PS: One of my favorite things to do when hosting or seeing friends is to gift them books I’ve enjoyed and think they will too. Lately I’ve been on a tear of reading the new work of Asian American authors, and the two most recent books I’ve shared with loved ones are Disorientation by Elaine Hsieh Chou, a hilarious and too-close-to-home look at Asian-Americanness in academia, and Severance by Ling Ma, a postapocalyptic novel that dispenses with the typically bombastic tropes of that genre in favor of allegorical disquiet.

Another friend who is also an avid reader of Spanish-language literature got my copy of Cómo piensan las piedras (Spanish: How Stones Think) by Mexican author Brenda Lozano, a book of short stories that are at once unsettling and puzzling in the best way—just like life. Before these, I gave friends my copies of On Earth We’re Briefly Gorgeous by Ocean Vuong, Minor Feelings by Cathy Park Hong, and Crying in H-Mart by Michelle Zauner, all fantastic reads.

ABA: What’s a book that made you laugh out loud?

PS: Interior Chinatown by Charles Yu is the last book I read that had me splitting my sides. Some of the humor may be lost on people not steeped in Asian American issues, but Yu does a great job of teasing out the funny moments of being Asian in America in accessible ways.

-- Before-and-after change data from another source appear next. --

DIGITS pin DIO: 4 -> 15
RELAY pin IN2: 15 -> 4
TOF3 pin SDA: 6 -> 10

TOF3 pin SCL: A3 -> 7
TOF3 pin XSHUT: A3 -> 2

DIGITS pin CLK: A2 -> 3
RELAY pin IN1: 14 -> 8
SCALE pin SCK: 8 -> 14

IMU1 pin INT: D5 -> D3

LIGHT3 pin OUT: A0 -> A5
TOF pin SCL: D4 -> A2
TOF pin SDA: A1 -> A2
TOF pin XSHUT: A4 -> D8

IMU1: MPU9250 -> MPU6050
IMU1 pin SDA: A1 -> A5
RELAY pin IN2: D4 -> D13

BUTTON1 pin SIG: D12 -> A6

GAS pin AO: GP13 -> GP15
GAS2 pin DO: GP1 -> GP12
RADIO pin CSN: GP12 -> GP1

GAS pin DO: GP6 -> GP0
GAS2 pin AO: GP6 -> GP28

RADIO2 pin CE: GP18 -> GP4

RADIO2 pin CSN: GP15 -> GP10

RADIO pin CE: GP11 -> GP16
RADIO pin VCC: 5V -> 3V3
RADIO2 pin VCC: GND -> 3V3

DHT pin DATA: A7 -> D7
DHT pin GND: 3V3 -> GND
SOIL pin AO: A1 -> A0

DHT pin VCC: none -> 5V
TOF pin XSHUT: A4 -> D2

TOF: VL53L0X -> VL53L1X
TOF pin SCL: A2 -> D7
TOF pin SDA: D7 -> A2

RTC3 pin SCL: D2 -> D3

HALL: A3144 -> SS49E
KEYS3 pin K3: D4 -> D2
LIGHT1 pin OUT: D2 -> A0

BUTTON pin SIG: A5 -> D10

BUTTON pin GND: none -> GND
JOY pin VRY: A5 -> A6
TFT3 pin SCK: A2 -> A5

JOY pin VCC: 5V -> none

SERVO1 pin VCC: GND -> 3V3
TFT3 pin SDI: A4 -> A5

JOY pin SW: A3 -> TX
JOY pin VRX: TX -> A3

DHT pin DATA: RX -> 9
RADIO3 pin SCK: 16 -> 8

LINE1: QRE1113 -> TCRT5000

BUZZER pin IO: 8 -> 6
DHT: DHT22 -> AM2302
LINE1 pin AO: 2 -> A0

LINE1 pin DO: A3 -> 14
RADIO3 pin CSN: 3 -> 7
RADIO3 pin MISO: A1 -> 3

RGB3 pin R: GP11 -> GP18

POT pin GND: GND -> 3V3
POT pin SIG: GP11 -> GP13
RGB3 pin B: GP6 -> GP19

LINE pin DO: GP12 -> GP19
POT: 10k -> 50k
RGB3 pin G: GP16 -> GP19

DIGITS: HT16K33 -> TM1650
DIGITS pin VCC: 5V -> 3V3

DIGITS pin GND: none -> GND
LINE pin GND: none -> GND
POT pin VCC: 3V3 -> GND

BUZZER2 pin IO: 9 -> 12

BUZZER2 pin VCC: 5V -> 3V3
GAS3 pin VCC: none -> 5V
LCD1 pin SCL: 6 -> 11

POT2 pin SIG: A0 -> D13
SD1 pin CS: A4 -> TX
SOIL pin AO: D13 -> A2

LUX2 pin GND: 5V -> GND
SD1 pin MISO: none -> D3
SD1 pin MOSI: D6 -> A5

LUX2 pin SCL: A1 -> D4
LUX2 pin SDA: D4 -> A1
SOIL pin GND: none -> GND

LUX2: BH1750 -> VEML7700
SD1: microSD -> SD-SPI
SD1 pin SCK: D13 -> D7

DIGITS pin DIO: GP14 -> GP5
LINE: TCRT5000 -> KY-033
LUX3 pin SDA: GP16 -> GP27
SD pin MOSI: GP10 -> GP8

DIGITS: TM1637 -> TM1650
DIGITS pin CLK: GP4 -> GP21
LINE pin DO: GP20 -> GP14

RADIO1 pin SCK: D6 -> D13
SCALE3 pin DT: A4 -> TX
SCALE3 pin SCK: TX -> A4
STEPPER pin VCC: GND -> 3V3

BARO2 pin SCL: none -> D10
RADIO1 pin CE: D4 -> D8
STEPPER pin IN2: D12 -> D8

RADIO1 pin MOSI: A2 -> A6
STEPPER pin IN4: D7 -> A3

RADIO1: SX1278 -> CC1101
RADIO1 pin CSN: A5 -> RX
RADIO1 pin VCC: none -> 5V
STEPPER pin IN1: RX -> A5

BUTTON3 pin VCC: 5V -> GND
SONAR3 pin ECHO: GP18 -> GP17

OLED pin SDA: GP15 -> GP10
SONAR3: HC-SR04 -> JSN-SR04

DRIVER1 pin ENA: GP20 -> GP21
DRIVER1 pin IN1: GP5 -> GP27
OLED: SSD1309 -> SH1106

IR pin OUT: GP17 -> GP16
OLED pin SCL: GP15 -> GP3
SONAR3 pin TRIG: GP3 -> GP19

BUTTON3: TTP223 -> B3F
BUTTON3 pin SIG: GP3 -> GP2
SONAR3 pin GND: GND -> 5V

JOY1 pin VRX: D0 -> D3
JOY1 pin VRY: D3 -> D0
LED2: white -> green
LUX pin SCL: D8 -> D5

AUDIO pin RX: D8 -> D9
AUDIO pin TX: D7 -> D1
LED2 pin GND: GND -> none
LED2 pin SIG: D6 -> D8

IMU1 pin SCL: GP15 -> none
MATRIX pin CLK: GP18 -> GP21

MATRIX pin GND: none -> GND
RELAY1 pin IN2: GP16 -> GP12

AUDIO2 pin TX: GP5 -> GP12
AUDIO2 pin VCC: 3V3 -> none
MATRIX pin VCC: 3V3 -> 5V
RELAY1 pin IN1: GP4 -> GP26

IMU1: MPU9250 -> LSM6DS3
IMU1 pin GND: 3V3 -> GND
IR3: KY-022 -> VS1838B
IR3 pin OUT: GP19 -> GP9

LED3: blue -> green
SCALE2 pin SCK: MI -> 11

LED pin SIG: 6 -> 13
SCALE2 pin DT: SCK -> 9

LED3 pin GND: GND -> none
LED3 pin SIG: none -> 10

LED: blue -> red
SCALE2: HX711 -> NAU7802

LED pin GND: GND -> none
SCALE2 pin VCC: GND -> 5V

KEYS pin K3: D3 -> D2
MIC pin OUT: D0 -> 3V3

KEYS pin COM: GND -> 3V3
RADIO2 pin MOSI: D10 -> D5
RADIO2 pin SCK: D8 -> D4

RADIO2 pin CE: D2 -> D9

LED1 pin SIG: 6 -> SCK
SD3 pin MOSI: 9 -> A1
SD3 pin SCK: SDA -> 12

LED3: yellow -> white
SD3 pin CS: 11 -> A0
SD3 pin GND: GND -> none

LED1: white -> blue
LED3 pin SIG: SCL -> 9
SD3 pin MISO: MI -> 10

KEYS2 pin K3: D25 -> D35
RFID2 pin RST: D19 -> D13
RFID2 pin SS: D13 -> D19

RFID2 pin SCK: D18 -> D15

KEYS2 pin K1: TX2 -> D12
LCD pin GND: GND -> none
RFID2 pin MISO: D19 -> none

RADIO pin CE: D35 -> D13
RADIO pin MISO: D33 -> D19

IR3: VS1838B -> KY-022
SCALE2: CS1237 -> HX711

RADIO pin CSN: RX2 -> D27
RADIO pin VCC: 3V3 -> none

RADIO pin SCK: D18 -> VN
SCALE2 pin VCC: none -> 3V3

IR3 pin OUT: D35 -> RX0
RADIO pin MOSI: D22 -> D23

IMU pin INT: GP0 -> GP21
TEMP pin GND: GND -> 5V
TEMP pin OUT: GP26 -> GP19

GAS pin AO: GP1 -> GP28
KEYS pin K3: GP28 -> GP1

ABA: What book did you read in childhood that really stuck with you?

PS: As a teenager, I read Invisible Man by Ralph Ellison for the first time, and as soon as I finished, I immediately started reading it again. Few books made the impression on my young mind as Ellison’s magnum opus. From earlier in my childhood, two books I once read over and over again were Tuck Everlasting by Natalie Babbitt and The Twenty-One Balloons by William Pène du Bois—both very nostalgic for me.

ABA: If you could write a book in any genre, what would it be?

PS: I’m currently working on a near-future science fiction novel—and an autobiographical essay or two—but my biggest dream I want to make reality is to write books in dystopian fiction and epic fantasy.

ABA: What’s in your To Be Read pile?

PS: I have far too big of a pile, and it’s growing by the day! Here’s a short list:

  • Adiós, mariquita linda by Pedro Lemebel (in Spanish)
  • Las biuty queens by Iván Monalisa Ojeda (in Spanish)
  • Girl, Woman, Other by Bernardine Evaristo
  • In Sensorium by Tanaïs
  • Joan Is Okay by Weike Wang
  • R. U. R. by Karel Čapek (in Czech)
  • Stay True by Hua Hsu
  • Um defeito de cor by Ana Maria Gonçalves (in Portuguese)
  • Whose Side Are You On by Ryan Lee Wong

ABA: What’s your favorite place to read?

PS: Either in bed right before going to sleep (whether at home or traveling) or on a plane, and very rarely on the subway or while waiting somewhere to meet a friend. I find it very difficult to read in any other setting—unless it’s for work!

ABA: What’s a book you love to re-read?

PS: Cat’s Cradle by Kurt Vonnegut. I also enjoy rereading Leite derramado (Portuguese: Spilled Milk) by Chico Buarque.